Flats would be available for “mid-market rent” — generally higher than social housing but lower than private rents. Wheatley Homes’ website states mid-market properties “offer alternative affordable housing for customers who work and who earn between £21,000 and £40,000”.
The hotel redevelopment is part of wider plans for the regeneration of the Gallowgate area and includes brownfield land to the east.
Wheatley’s application stated: “The aims of the development are to provide new and exemplary homes for mid-market rent that integrate into the local context and reinforce positive active travel connections to Duke Street around new public green spaces.”

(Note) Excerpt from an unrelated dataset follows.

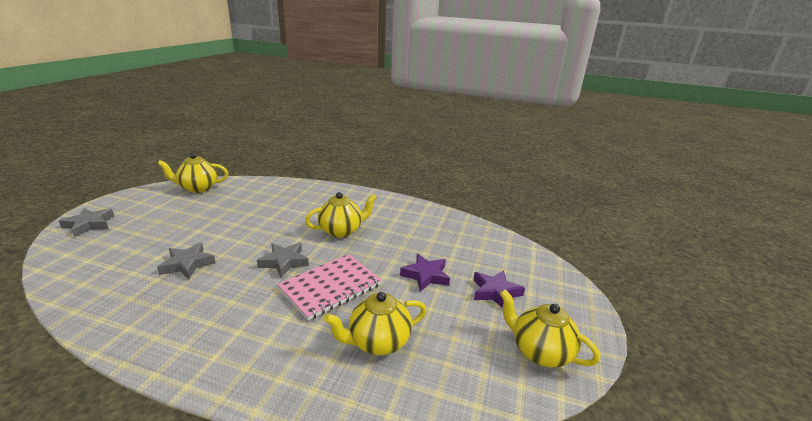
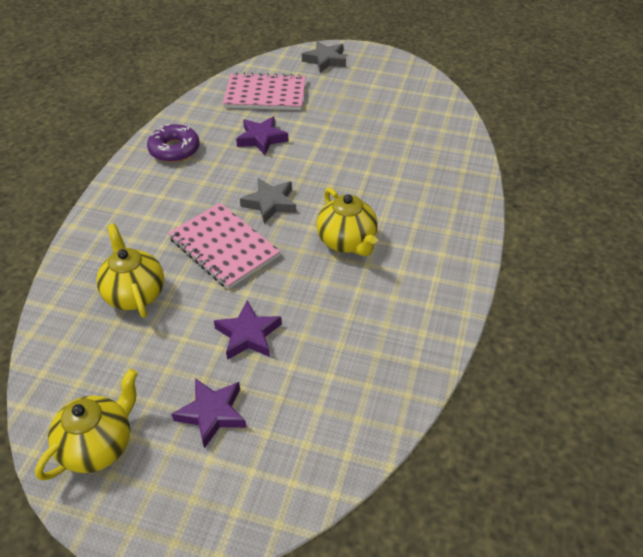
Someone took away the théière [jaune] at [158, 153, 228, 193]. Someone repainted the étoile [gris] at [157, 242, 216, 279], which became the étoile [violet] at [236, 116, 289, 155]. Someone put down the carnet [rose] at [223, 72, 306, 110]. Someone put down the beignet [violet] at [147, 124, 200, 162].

The converted hotel would include 14 flats, with eight wheelchair adaptable properties. Plans reveal full retention of the Bellgrove was “never a truly viable alternative due to constraints around the footprint of the building”. However, the council has “strongly maintained that it should be retained in some form”.
Collective Architecture found “some portions of the building were not viable for conversion” as the western wing is “too narrow” and reported council planners are “supportive of the proposal to downtake these parts of the building”. The Bellgrove Hotel signage would be removed.
The homeless hostel was also likened to Dickensian poorhouses when it was raised in the Scottish Parliament, after a 2014 newspaper investigation found occupants were housed in tiny rooms looking onto a rat-infested courtyard. It was also reported the hostel’s owners raked in £1.5m in annual fees from taxpayers. Following the investigation, Glasgow MSP John Mason raised a motion signed by 21 members from across the political divide calling for better regulation of the hostel “as a matter of urgency”.
At the time, he said the conditions could “generously” be considered “unsuitable” and “less generously, grim, Dickensian, like a Soviet gulag or similar descriptions”.
When the hotel was closed, more than 50 men were offered new Glasgow Housing Association homes in a partnership with Lowther Homes, a subsidiary of Wheatley Group.
The B-listed hotel had originally been built in the 1930s to provide accommodation for working men.